Surely you are capable of expanding the factored form of the function?

Try to set up two integral expressions that determine the shaded area ... show us what you think is the way to go.

#### Honeypuffmonster

##### New member
the coordinates of P and Q are located at two of the three values of x that make y = 0. What values of x make y = 0?

Surely you are capable of expanding the factored form of the function?

Try to set up two integral expressions that determine the shaded area ... show us what you think is the way to go.
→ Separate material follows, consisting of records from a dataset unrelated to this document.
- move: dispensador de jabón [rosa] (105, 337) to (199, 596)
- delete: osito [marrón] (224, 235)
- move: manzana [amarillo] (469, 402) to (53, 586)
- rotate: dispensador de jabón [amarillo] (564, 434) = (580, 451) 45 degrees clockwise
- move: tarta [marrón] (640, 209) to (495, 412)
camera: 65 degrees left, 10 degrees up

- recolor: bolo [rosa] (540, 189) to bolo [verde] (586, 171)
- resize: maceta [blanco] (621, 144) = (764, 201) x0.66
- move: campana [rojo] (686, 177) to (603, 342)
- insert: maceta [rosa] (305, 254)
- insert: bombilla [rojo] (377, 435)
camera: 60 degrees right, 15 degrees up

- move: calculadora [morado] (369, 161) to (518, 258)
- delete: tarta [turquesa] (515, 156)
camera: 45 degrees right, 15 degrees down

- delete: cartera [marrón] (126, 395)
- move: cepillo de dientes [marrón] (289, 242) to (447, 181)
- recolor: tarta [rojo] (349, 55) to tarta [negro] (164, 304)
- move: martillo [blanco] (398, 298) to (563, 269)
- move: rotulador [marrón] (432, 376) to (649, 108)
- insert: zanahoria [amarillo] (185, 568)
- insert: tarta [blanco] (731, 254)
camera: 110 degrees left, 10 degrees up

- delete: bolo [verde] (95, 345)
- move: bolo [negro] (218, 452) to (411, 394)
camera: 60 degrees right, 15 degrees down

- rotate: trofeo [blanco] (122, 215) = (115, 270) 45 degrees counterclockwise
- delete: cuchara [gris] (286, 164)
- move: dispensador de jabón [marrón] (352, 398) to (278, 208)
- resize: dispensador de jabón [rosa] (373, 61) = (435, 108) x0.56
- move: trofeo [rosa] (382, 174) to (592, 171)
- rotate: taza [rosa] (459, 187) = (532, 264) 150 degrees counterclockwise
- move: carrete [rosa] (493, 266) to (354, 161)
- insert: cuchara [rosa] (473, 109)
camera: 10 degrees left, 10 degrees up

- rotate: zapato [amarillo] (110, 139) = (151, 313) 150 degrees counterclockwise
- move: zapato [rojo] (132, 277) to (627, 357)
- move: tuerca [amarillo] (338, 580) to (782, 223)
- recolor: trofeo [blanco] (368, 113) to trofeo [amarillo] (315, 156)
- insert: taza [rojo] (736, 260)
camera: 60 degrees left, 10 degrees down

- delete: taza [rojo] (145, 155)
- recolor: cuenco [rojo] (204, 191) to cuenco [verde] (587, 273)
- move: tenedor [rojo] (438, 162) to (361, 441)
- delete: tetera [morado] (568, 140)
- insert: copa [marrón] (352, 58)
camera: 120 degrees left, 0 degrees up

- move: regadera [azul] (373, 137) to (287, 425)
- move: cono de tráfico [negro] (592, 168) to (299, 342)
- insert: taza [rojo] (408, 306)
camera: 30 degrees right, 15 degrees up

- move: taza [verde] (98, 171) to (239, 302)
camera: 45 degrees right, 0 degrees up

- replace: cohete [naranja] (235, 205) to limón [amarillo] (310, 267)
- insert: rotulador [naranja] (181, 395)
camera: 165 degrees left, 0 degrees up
Ok, I know the coordinates for P are (-3,0) and Q (4,0) and when I expand and simplify the expression I get x^3-x^2-12x. I'm just having difficulty finding the area of both curves. I'm ok when doing integration with both points but after that I got a bit confused. It would be great if you could explain how I can achieve that.

#### Subhotosh Khan

##### Super Moderator
Staff member
Ok, I know the coordinates for P are (-3,0) and Q (4,0) and when I expand and simplify the expression I get x^3-x^2-12x. I'm just having difficulty finding the area of both curves. I'm ok when doing integration with both points but after that I got a bit confused. It would be great if you could explain how I can achieve that.

#### Honeypuffmonster

##### New member
I currently do not have a phone with me to take a picture of my work but I know how to find the coordinates by using the the curve y=x(x+3)(x-4). So when y=0, 3+x=0 and 4-x=0 so x can either be -3 or 4. Expanding and simplifying the equation of the curve, you multiply the brackets out and after you collect and gather the like terms and get =x^3-x^2-12x. Is that ok?

#### skeeter

##### Elite Member
1. post the definite integral that evaluates to the area of A
don't evaluate it

2. do the same for area B

let's see what you got ...

#### Honeypuffmonster

##### New member
1. post the definite integral that evaluates to the area of A
don't evaluate it

2. do the same for area B

let's see what you got ...
So you mean for area A, I would make -3 the lower bound and 0 the upper bound while integrating (x^3-x^2-12x)dx. If so the answer I got is 99/4 and for area B, the lower bound being 4 and upper bound 0, I got 160/3. Is this correct?

#### Subhotosh Khan

##### Super Moderator
Staff member
So you mean for area A, I would make -3 the lower bound and 0 the upper bound while integrating (x^3-x^2-12x)dx. If so the answer I got is 99/4 and for area B, the lower bound being 4 and upper bound 0, I got 160/3. Is this correct?
Skeeter said:
1. post the definite integral that evaluates to the area of A
don't evaluate it

2. do the same for area B

#### skeeter

##### Elite Member
• Honeypuffmonster

#### skeeter

##### Elite Member
total area = [MATH]\int_{-3}^0 f(x) \, dx - \int_0^4 f(x) \, dx = \frac{99}{4} + \frac{160}{3} = \frac{937}{12}[/MATH]
or

total area = [MATH]\int_{-3}^4 |f(x)| \, dx = \frac{937}{12}[/MATH]

• Honeypuffmonster

#### HallsofIvy

##### Elite Member
Notice that region B is below the x-axis. That means the integral will be negative while are is always positive. That is why skeeter subtracts that integral instead of adding it.

• Honeypuffmonster

#### Honeypuffmonster

##### New member
total area = [MATH]\int_{-3}^0 f(x) \, dx - \int_0^4 f(x) \, dx = \frac{99}{4} + \frac{160}{3} = \frac{937}{12}[/MATH]
or

total area = [MATH]\int_{-3}^4 |f(x)| \, dx = \frac{937}{12}[/MATH]
Notice that region B is below the x-axis. That means the integral will be negative while are is always positive. That is why skeeter subtracts that integral instead of adding it.

Thank you for helping me, I finally understand